------ Data supplied ------

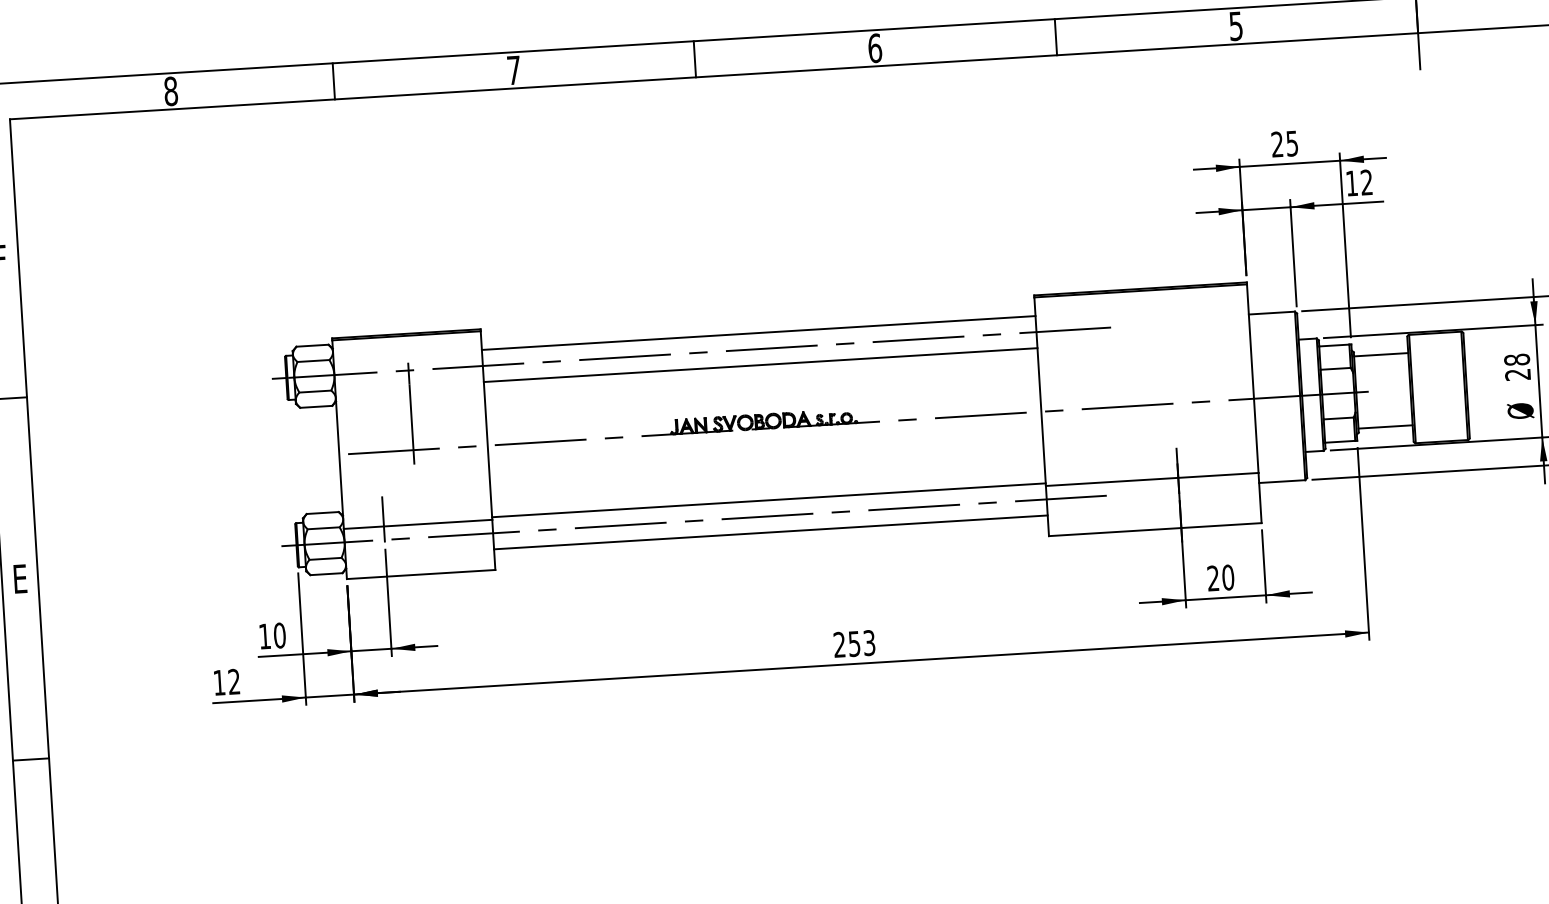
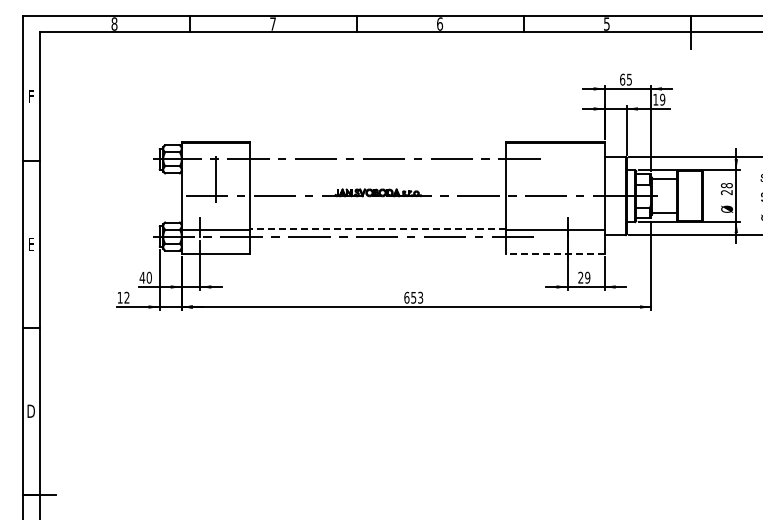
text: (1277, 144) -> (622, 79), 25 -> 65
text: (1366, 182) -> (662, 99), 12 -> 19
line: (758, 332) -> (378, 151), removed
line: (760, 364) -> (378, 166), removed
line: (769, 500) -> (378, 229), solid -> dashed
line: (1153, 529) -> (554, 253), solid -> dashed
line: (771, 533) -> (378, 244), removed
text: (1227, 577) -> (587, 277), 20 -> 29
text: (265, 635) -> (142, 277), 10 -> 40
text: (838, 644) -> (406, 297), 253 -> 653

------

- **Exercise details**
Copy every line from the data that includes the string "solid".

- **Exercise output**
line: (769, 500) -> (378, 229), solid -> dashed
line: (1153, 529) -> (554, 253), solid -> dashed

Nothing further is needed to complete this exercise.